The temple has a land area of 33000 m2. It comprises 294 halls and rooms, with a building area of 9300 m2. Along the trend of the mountain from lower to higher are Heavenly Kings Hall, Jade Buddhist Hall, Nine-Dragon Guanyin Hall, Emperor Tablet Hall, Great Grand Hall, and Fangzhang Hall.

===Front door===
The front door of the temple is not located along the axial line, but on the southeast corner. It is a double-eaved square pavilion, different from average front doors of Buddhist temple. The front plaque reads "Heavenly Flowers Colorful Rain", written in gold on blue ground. Inside the door, to the west is the shadowy wall. It was originally a three-dragon wall carved on bricks, with Buddhist words meaning "unbelievable power". Unfortunately, the wall was pulled down during the Cultural Revolution. In 1987, on the site erected a Nine-Dragon Wall.
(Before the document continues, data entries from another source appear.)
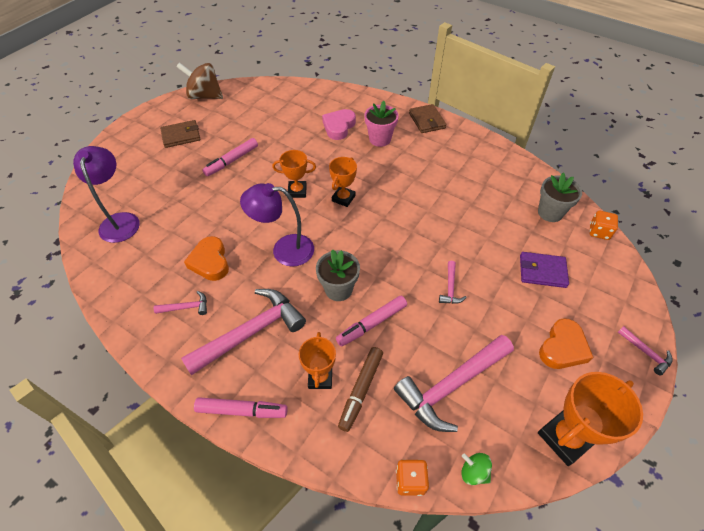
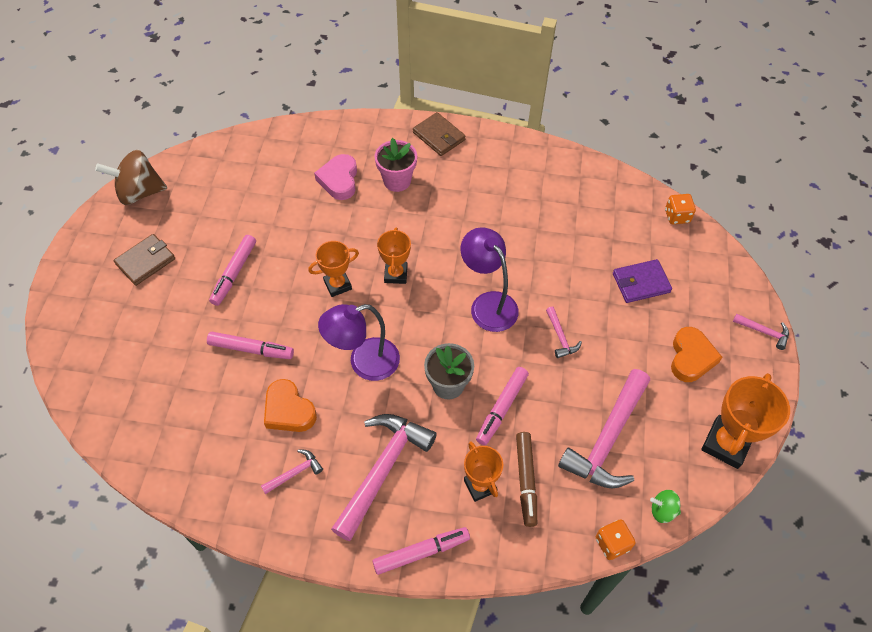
camera: 25 degrees left, 5 degrees up
(120, 220) = (145, 403): purple lamp -> purple lamp (488, 304)
(211, 212) = (251, 349): none -> pink marker
(550, 212) = (621, 211): grey flower pot -> none

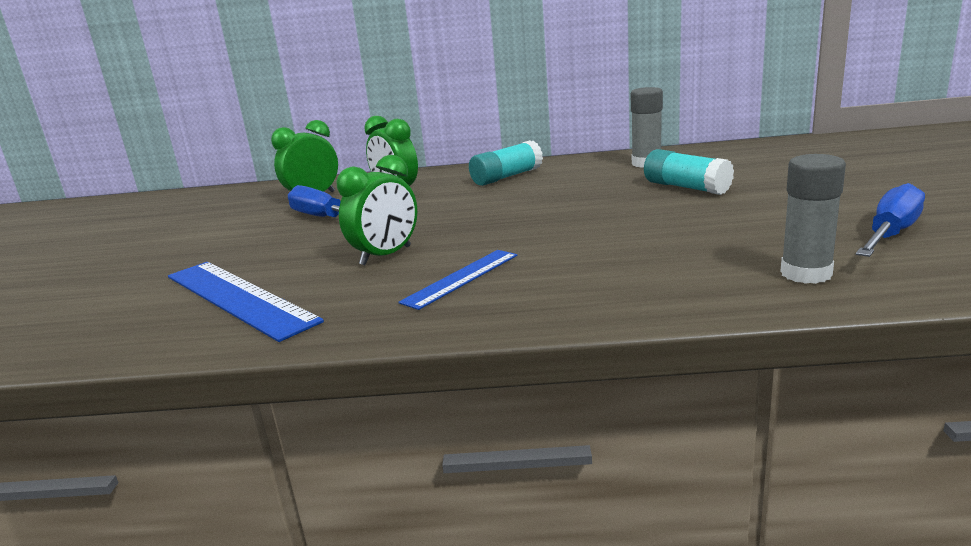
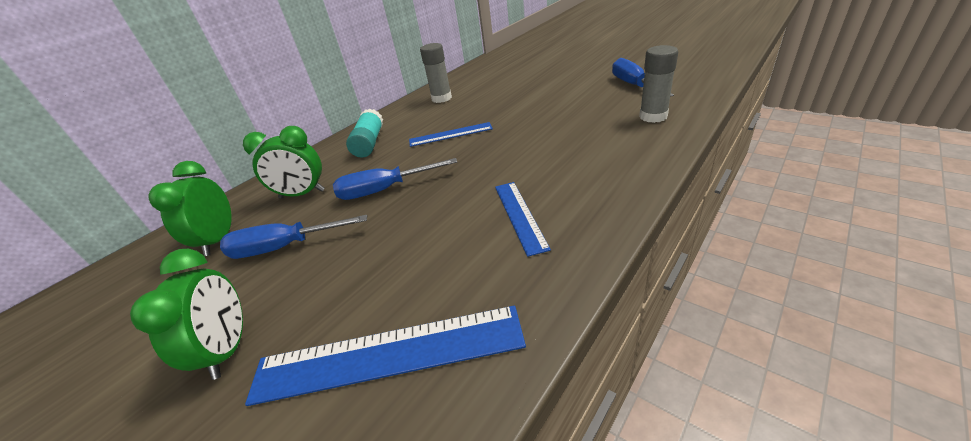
camera: 50 degrees left, 15 degrees up
(386, 256) = (427, 237): green clock -> green clock (229, 349)
(437, 214) = (384, 190): none -> blue screwdriver
(573, 197) = (450, 134): none -> blue ruler
(686, 187) = (499, 102): turquoise glue stick -> none

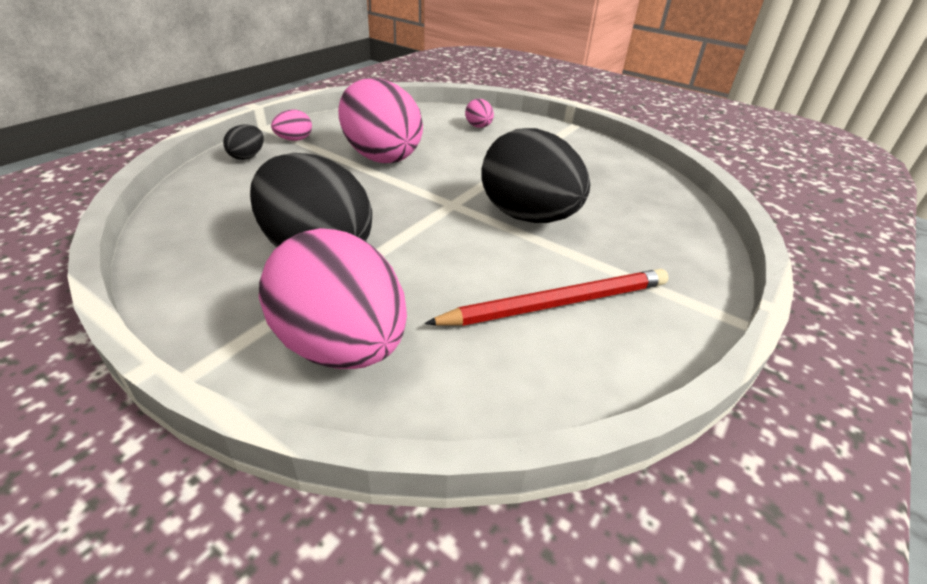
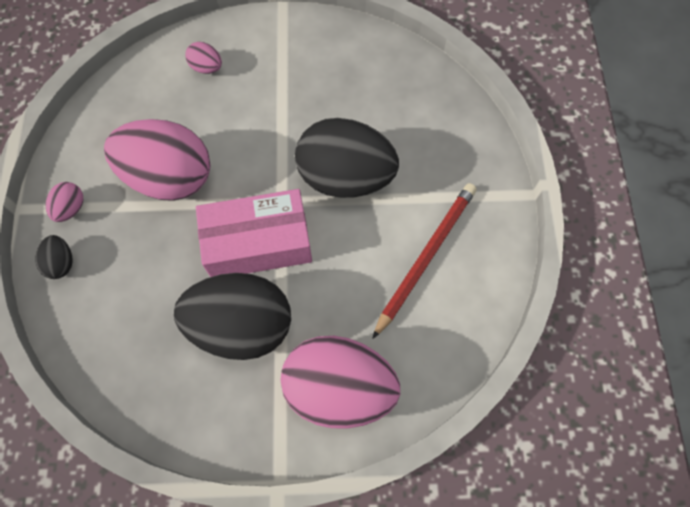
camera: 35 degrees left, 30 degrees up
(400, 214) = (258, 243): none -> pink box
Built of pale stones, it is 12 m wide, 9 m high and 1 m thick.

===Hall of Guanyin===
The Hall of Guanyin is also called "Nine Dragon Hall", in which the nine dragon wall is bluestone embossed with exquisite craftsmanship and life-like Chinese dragons. The entire piece came from the nine dragon palace in the Forbidden City in Beijing during the Ming dynasty (1368-1644). The Hall of Guanyin ranks in the highest architectural status of Buddhist temples. It is acclaimed as one of three treasures in Mount Putuo. Statue of Guanyin is enshrined in the center with Eighteen Arhats lining up on both sides.